NatanBagrov commented 1 year ago

Try to look at "Images" tab there. I believe you're in the "Scalars" tab. Let me know if that helps :)

sewty commented 1 year ago

@NatanBagrov Thanks for the suggestion, but no, they are most certainly not appearing in tensorboard, even the "Images" tab. However, to narrow the problem, I've abstracted tensorboard completely for now.

It appears that my callback is not generating any images at all. I created a small experiment where I create a dataloader, undo function (see https://github.com/Deci-AI/super-gradients/blob/master/documentation/source/ObjectDetection.md) and then run the following:

model = models.get("yolo_nas_s", pretrained_weights="coco", num_classes=data_config["nc"]).to(device)
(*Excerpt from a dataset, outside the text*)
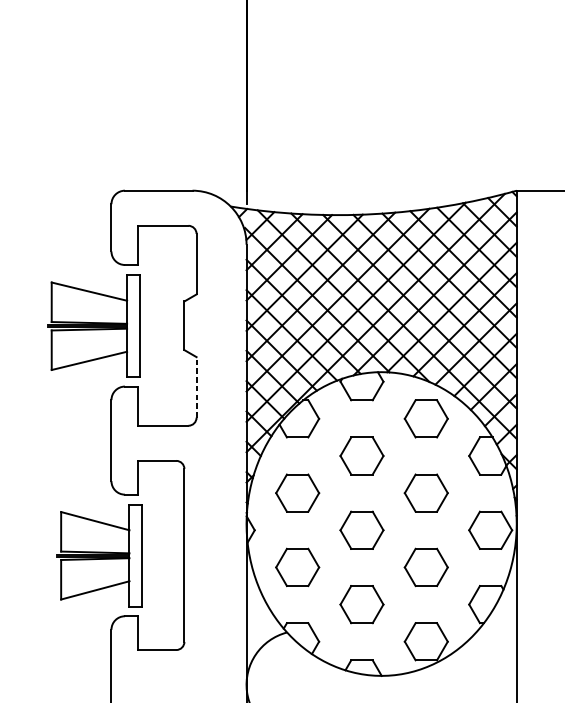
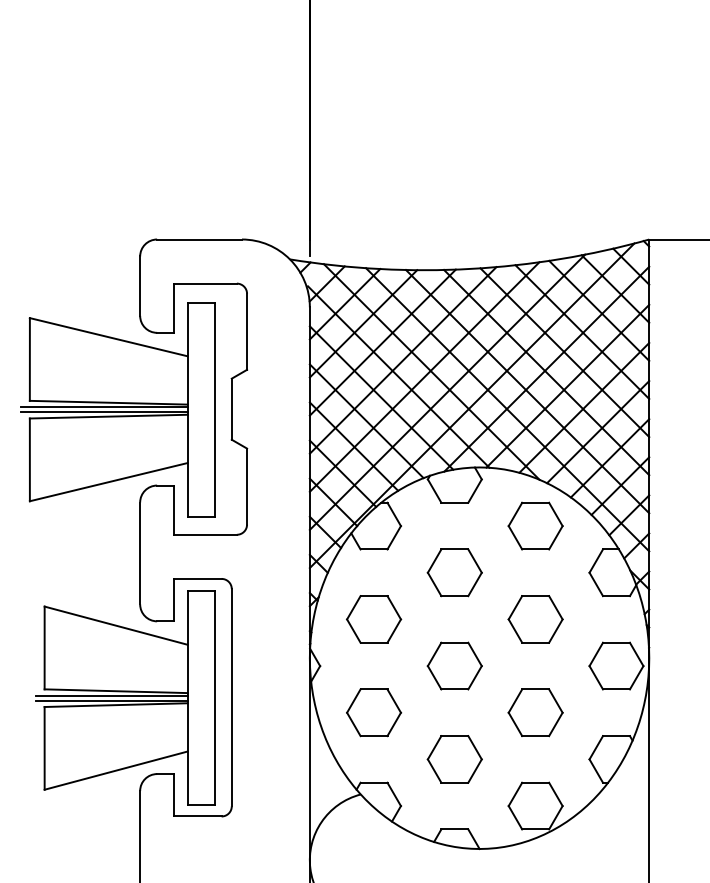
part: (93, 326) -> (117, 409), size x1.67
line: (196, 387) -> (247, 486), dashed -> solid
part: (99, 555) -> (125, 697), size x1.67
imgs, targets = next(iter(train_data)) imgs, targets = imgs.cuda(), targets.cuda() preds = YoloPostPredictionCallback(conf=0.1, iou=0.6)(model(imgs))

DetectionVisualization.visualize_batch(imgs, preds, targets, batch_name="train", class_names=data_config["names"], checkpoint_dir="/dvc", gt_alpha=0.5, undo_preprocessing_func=undo_img_prep,)

So, if I understand correctly, the preds = YoloPostPredictionCallback(...) line is essentially using model to run inference on my images (imgs). The DetectionVisualization.visualize_batch should then capture the predictions, set them on the images, and then save to the defined checkpoint_dir.

Unfortunately, after running all of this, my checkpoint_dir remains empty (no images have been saved!).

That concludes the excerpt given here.